8 Kunkhi (Gunkhaz) is the name attributed to him by the Byzantine historian Priscus. According to Ferdousi his name was Khušnavaz and for Tabarī Akhšunvar. Possibly, the latter variant was not a name but a title (Гафуров, 1989, 251).

9 Among the šah of the Sasanian dynasty, Khosrow I was not only the most powerful but also the most famous. His predecessors and successors on the throne of Iran had this name not only in the literatury tradition but also in the representations of the Sasanian šah in the national monuments.

10 The constructions were built along the left bank of the Rudi-Zar canal (alias Nakhri-Zar, Rudi-Šarg, Nakhri-Bukhoro, Kharamkan) which during the ancient time was identified with the course of the lower reaches of Zerafšān. Now this course is called Šahrud.

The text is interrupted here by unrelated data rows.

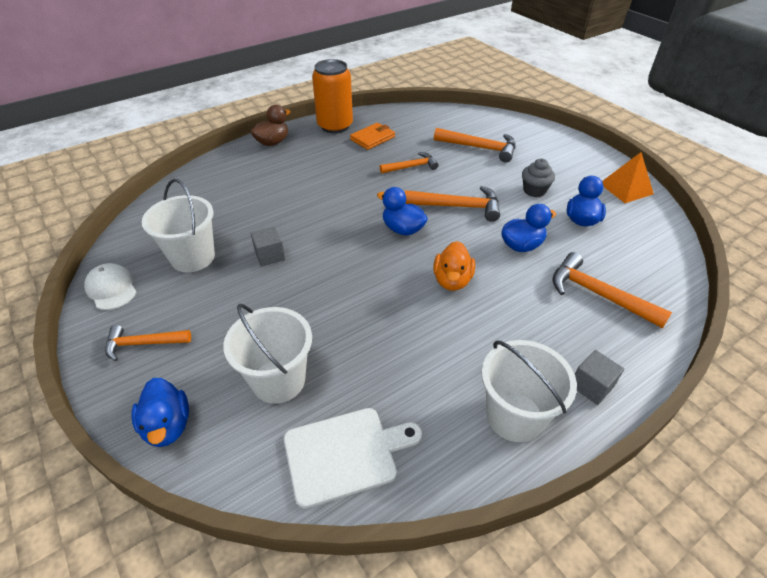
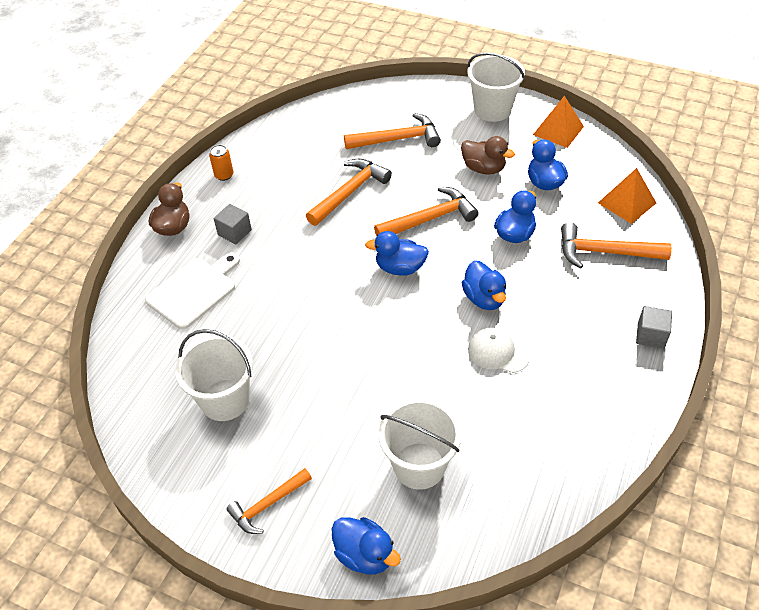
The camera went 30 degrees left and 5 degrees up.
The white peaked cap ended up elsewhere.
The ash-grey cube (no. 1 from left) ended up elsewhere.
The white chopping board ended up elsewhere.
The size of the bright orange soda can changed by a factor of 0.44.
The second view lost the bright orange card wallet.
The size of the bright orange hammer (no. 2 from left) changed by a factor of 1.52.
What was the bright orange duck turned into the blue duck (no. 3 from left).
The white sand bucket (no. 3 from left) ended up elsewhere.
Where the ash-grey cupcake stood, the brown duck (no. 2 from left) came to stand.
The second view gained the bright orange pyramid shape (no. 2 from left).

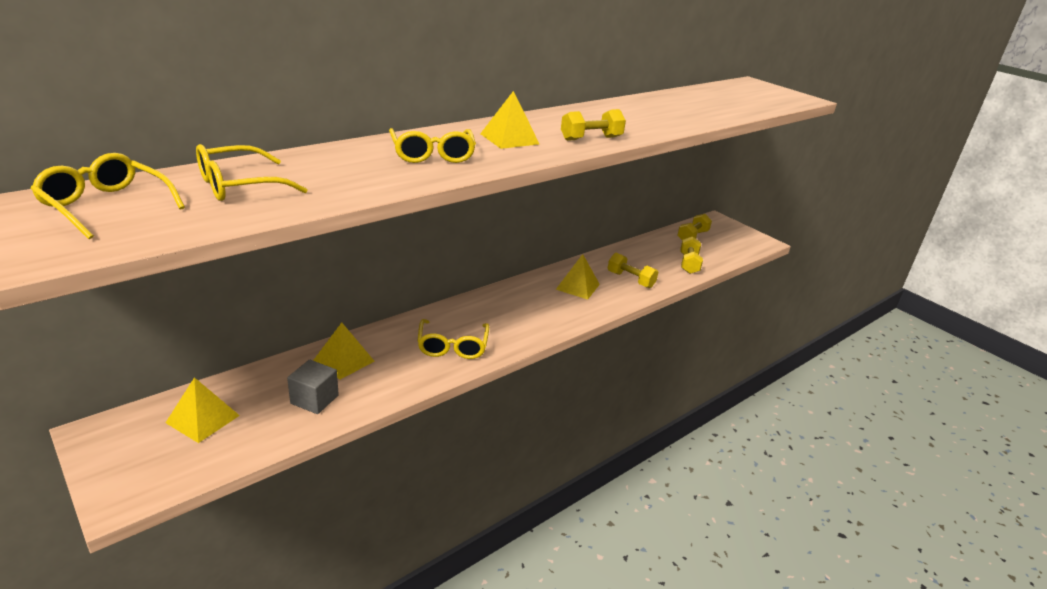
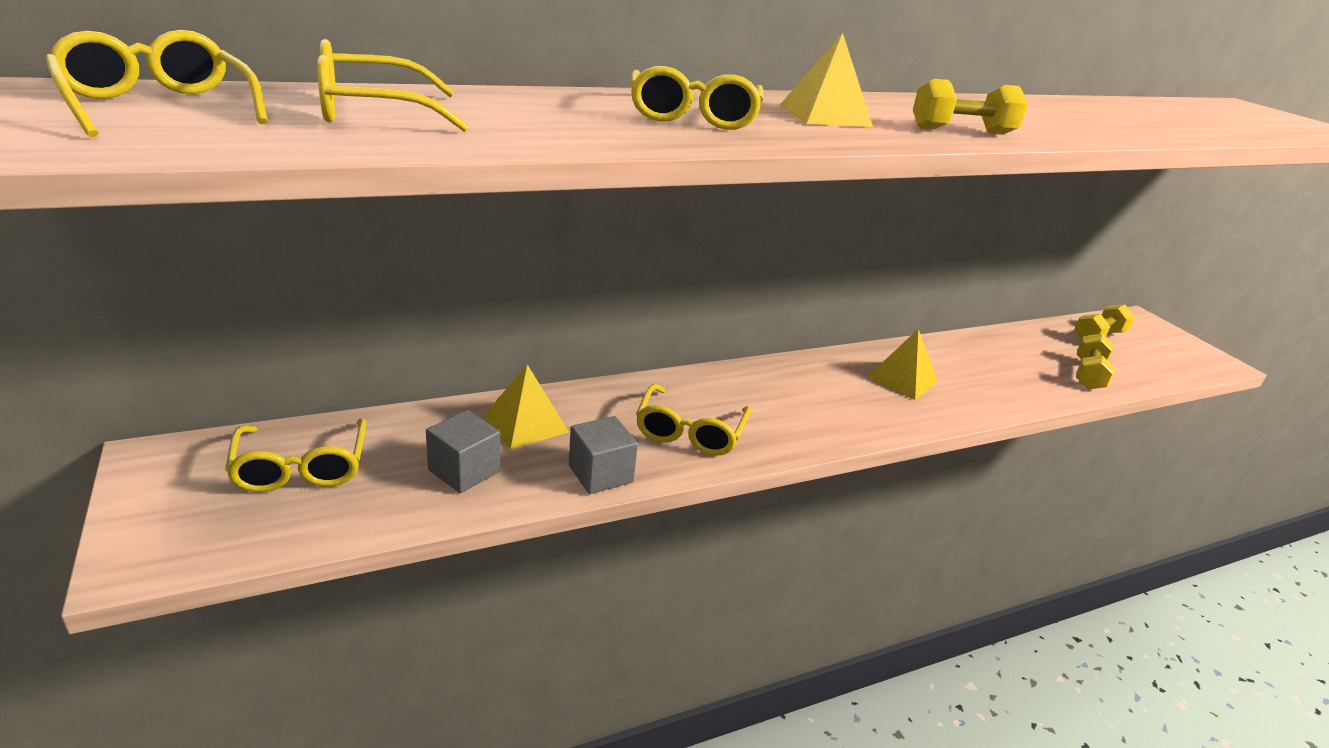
The camera went 15 degrees right and 0 degrees up.
Where the yellow pyramid shape (no. 1 from left) stood, the yellow spectacles (no. 2 from left) came to stand.
The second view lost the yellow hand weight (no. 2 from left).
The second view gained the ash-grey cube (no. 2 from left).

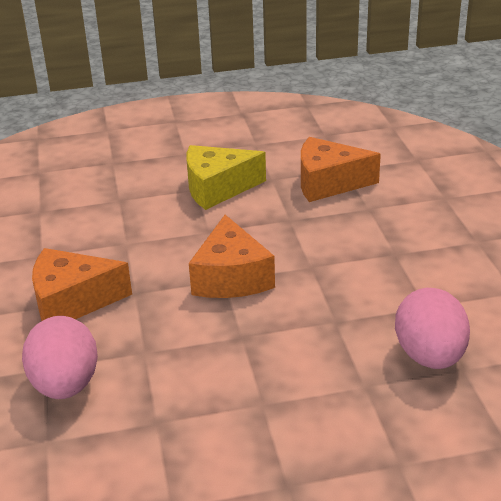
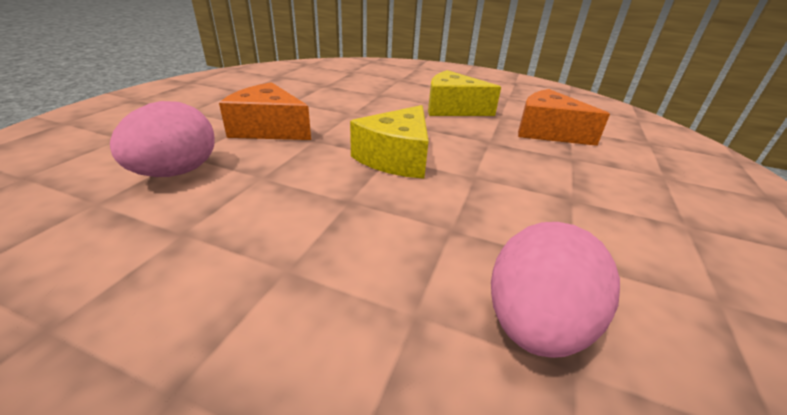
The camera went 30 degrees right and 0 degrees up.
What was the bright orange cheese wedge (no. 2 from left) turned into the yellow cheese wedge (no. 1 from left).

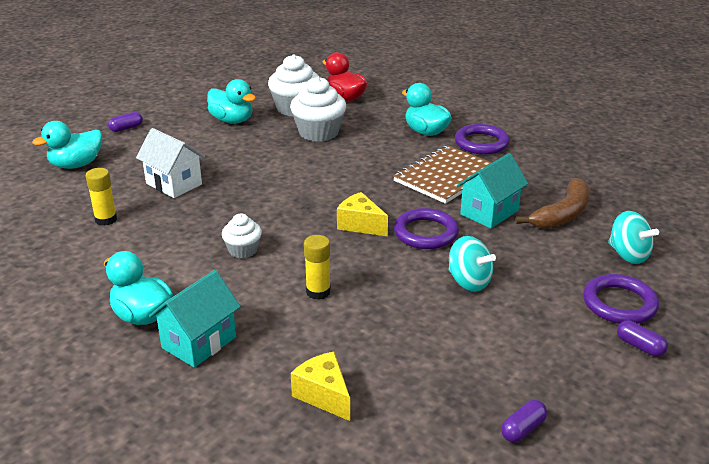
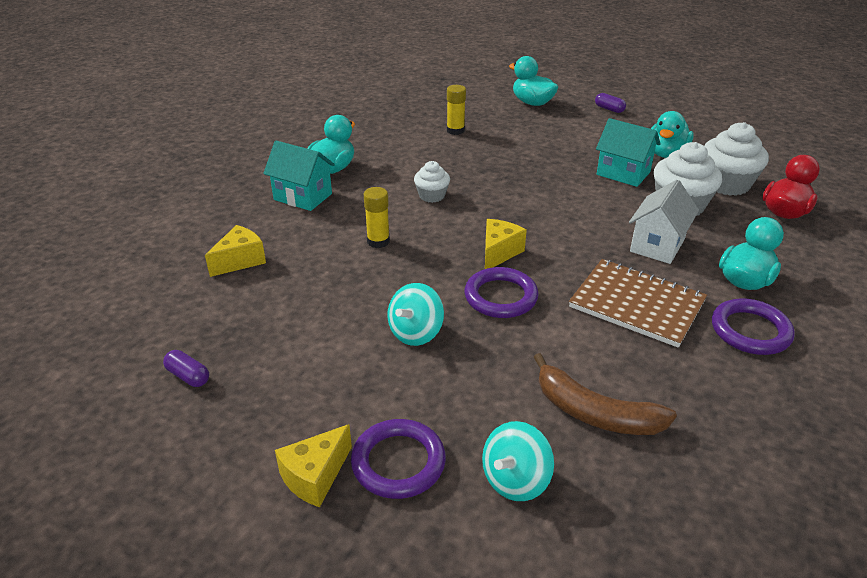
The camera went 80 degrees right and 5 degrees up.
The white house ended up elsewhere.
The turquoise house (no. 2 from left) ended up elsewhere.
Where the violet capsule (no. 3 from left) stood, the yellow cheese wedge (no. 2 from left) came to stand.

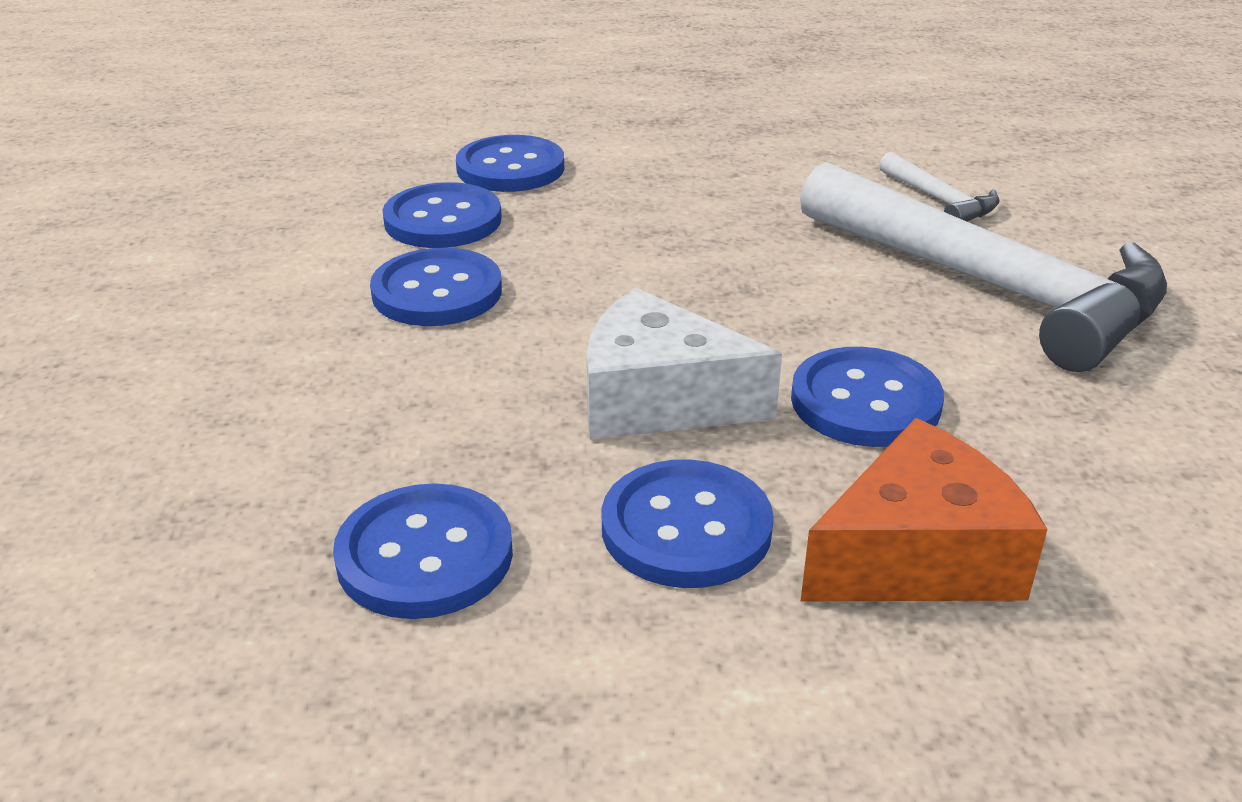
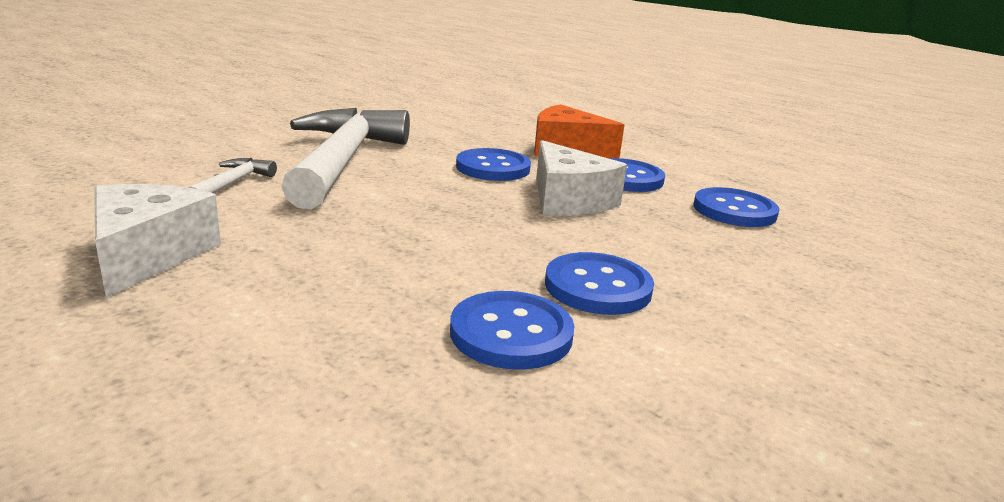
The camera went 135 degrees left and 10 degrees down.
The second view lost the blue sewing button (no. 4 from left).
The second view gained the white cheese wedge (no. 1 from left).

11 In the ancient time the administrative and political borderlines were often fixed along a river, firstly because a river was a natural obstacle, secondly because it was a steady dividing line.

12 Naršakhī called the queen just 'Khatun'. According to other historians her name was Kabaj-khatun (Tabarī) and Khutak-khatun (?) (Kh-t-k-khatun) (Asam ibn-Kufi). Probably this name is actually a title (Aдылов, 1998, 24).